NOTE 2.    POTENTIAL ACQUISITION (CONTINUED)
 
On January 28, 2009, the parties to the agreement and plan of merger entered into Amendment No. 1 to the agreement which reduced, among other things, the amount of cash the holders of the capital stock of China Networks will be entitled to receive from the proceeds, if any, of the exercise of Alyst outstanding warrants from up to $24,910,000 to up to $21,910,000.

On January 30, 2009, a subsidiary of  the Company filed a registration statement on Form S-4 containing the preliminary proxy statement prospectus regarding the potential acquisition, and a prospectus for the registration of shares, warrants and units that may be issuable in that transaction.

The Company issued a press release on March 18, 2009, announcing that its merger target, China Networks Media, Ltd., a BVI company, entered into a letter of intent (“LOI”), dated February 27, 2009, with Zhuhai Broadcasting and Television Station (“Zhuhai TV”), containing the principal terms for the formation of a 50:50 joint venture (the “Joint Venture”) between China Networks and Zhuhai TV.  If the transactions contemplated by the LOI are consummated, Zhuhai TV will join China Networks’ television joint ventures in Kunming and Yellow River as the newest member of its advertising network, expanding the population reach of China Networks to a total of approximately 38 million viewers.  China Networks’ management expects to execute definitive documentation covering the terms of the LOI before the end of July 2009 and to consummate the transactions contemplated by the LOI prior to the end of 2009.

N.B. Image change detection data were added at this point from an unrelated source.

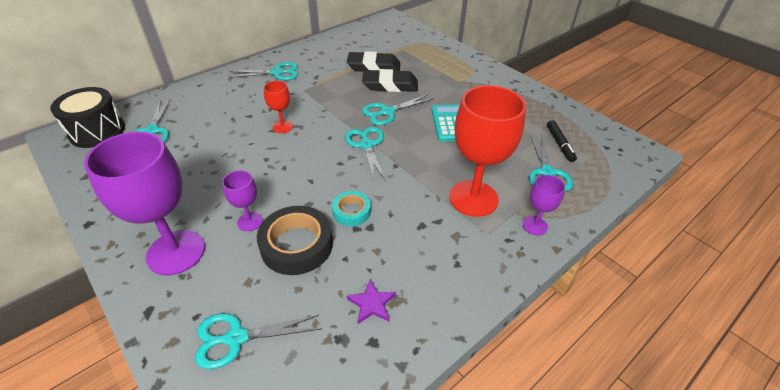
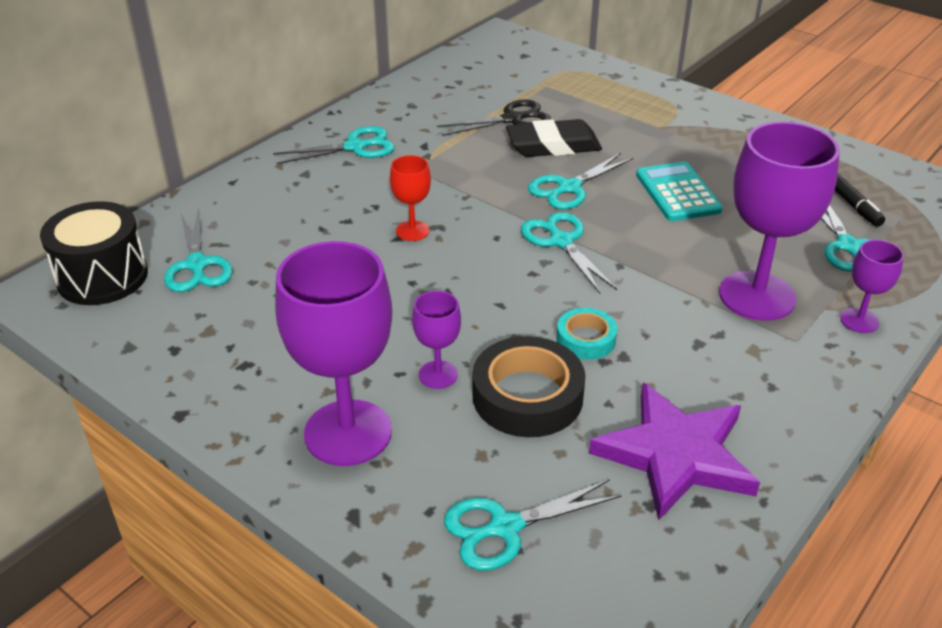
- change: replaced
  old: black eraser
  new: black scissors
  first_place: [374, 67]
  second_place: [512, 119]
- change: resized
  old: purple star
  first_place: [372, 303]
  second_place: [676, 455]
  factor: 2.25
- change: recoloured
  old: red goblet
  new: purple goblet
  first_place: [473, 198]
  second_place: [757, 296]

The Company, CNIH and China Networks and their respective directors and executive officers, and Chardan Capital Markets LLC and its partners and directors, may be deemed to be participants in the solicitation of proxies for the special meeting of stockholders to be held to approve, among other things, the proposed business combination with China Networks.

NOTE 3.    COMMITMENTS AND CONTINGENCIES

The Company entered into an agreement with the underwriters of the Offering (the “Underwriting Agreement”). Under the terms of the Underwriting Agreement, the Company paid an underwriting discount of 3.723% ($2,395,914) of the gross proceeds in connection with the consummation of the Offering and has placed 3.277% ($2,108,950) of the gross proceeds in the trust account which will be paid to the underwriters only upon consummation of a Business Combination. Additionally, the Company has placed $560,000 in the trust account representing the non-accountable expense allowance due from the Offering which will be paid to the underwriters only upon consummation of a Business Combination. The Company did not pay any discount related to the insiders’ warrants. The Underwriters have waived their rights to receive payments from the trust account of $2,108,950 of underwriting discounts and $560,000 of expense reimbursements, which are due under the Underwriting Agreement if the Company is unable to consummate a Business Combination prior to June 29, 2009.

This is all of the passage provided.